Monday, May 28, 2012

Review - Masters of the Planet: The Search for Our Human Origins by Ian Tattersall


Short review: The hominid family is enormously complicated and difficult to figure out. It is also endlessly fascinating.

Haiku
We are the last left
A tangled hominid web
What makes us human?

Disclosure: I received this book as part of the LibraryThing Early Reviewers program. Some people think this may bias a reviewer so I am making sure to put this information up front. I don't think it biases my reviews, but I'll let others be the judge of that.

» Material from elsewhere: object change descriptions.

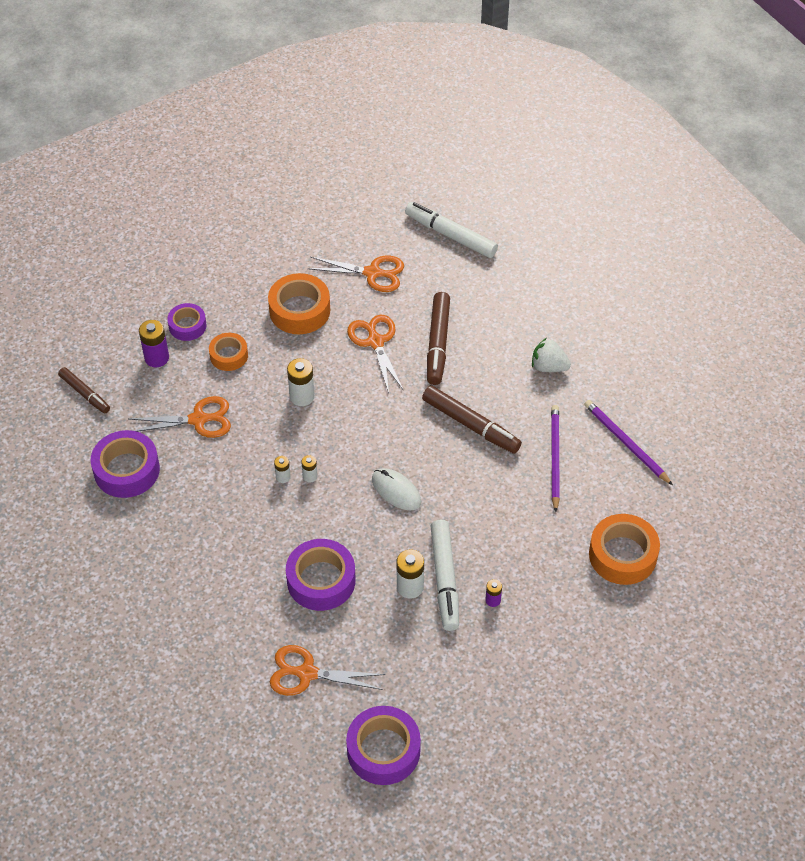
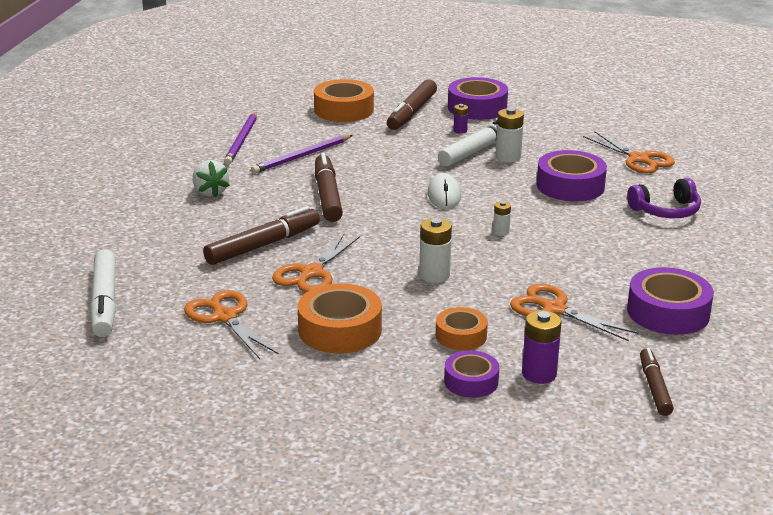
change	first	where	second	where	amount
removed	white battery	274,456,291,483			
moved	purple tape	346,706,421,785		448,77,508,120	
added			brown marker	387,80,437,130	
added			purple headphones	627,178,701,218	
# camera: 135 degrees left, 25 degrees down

Full review: When I was young, one of the book sets my parents owned was the Nature Library series put out by the publishers of Life magazine. One of my favorite volumes in that series was Early Man, for the time a reasonably accurate presentation of the story of human evolution. That understanding is probably best exemplified by the "march of the hominids" contained on pages 41-54 of Early Man showing a fairly linear progression extending from Pliopithecus through the Australopthicenes through Homo Erectus until it reaches modern Homo Sapiens.  Although the depiction shows a couple of side branches, such as Oreopithecus and Panthropus, the overall thrust is of an orderly progression as one hominid evolves, holds sway for a period of time, and is then replaced by a successor species.

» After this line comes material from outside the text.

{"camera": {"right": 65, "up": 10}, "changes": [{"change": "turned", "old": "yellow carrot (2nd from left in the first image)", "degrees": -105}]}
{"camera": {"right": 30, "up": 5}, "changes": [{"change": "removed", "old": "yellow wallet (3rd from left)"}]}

But even at that time, the story we had uncovered was not exactly linear, and the plate found on pages 74-75 of Early Man reveals this as a pair of advanced Australopithicines face off against a small band of Panthropus males - an imagined scene in which two hominid species are sharing the Earth and occasionally confronting one another. This image was fascinating to my young mind, and stuck with me ever since I saw it so many years ago. And in Masters of the Planet Ian Tattersall explains that over the last fifty years or so new discoveries have deepened our understanding of human evolution to the point where this scenario seems to have been more common than the present state in which a single hominid species stands alone. Rather than a trunk leading inexorably to us, hominid evolution seems to have been a bush, with many competing branches, in which all the others either died out (or possibly were pruned by our ancestors), leaving Homo Sapiens as the sole survivor.

In Masters of the Planet Tattersall lays out the fossil discoveries that have fueled our current understanding of the history that led to the current dominance of our species, along with the conclusions that have been drawn from those discoveries. The author walks the reader step by step through the history of anthropology, although because the oldest fossils were unearthed most recently, this tour is given in reverse order, with the most recent archaeological finds presented first and working backwards to the discoveries of the first neanderthal fossils in the nineteenth century. Through the journey through the fossil record, Tattersall explains the conclusions scientists have drawn from these artifacts and explores the various speculations engaged in when the available data is inconclusive. Most importantly, Tattersall explains the conclusions that previous evaluations of the data (which, at the time was even more incomplete than the incomplete picture we have now) led to, and how and why the general consensus has changed since that time.

The underlying theme of the book, as one might guess from the subtitle "The Search for Our Human Origins" is to explore exactly what makes us "human", and an attempt to determine at exactly what point in our evolutionary history we stopped being pre-humans or proto-humans, and actually became fully recognizable as human. Building his case on studies of our closest living relatives, the physical structures revealed by the fossils of our ancestors, and some faint traces of evidence about how those ancestors lived, Tattersall sorts through the various signature features that have been advanced in efforts to define what makes a human a human, and attempts to evaluate the points at which those traits may have arisen, and whether those traits are, in fact, the critical defining characteristics of our humanity. By the end of the book, the current picture of human origins is filled out, even though that picture, based as it is upon the fragmentary data that has made it through the eons to us, is blurry. It turns out we are not so much inevitable, as we are simply the strain of hominid that got lucky and outlasted its relatives.

What Masters of the Planet shows brilliantly is that while dimwitted creationists and "intelligent design" advocates are obsessing over irrelevancies like Piltdown man and trying to get their fairy tales into high school curricula, real scientists are ignoring their inanities and keeping busy doing actual work to uncover our true origins. And the picture they have uncovered, although more chaotic and confusing than the previous orderly progression from an ape-like ancestor to us, is also more interesting and most critically, more accurate. While there is nothing in this book that one could not have found out elsewhere, this book compiles all the material into one place so it can be seen as a whole, and the interconnections can be made readily apparent. Anyone interested in human origins will find this book both engaging and illuminating.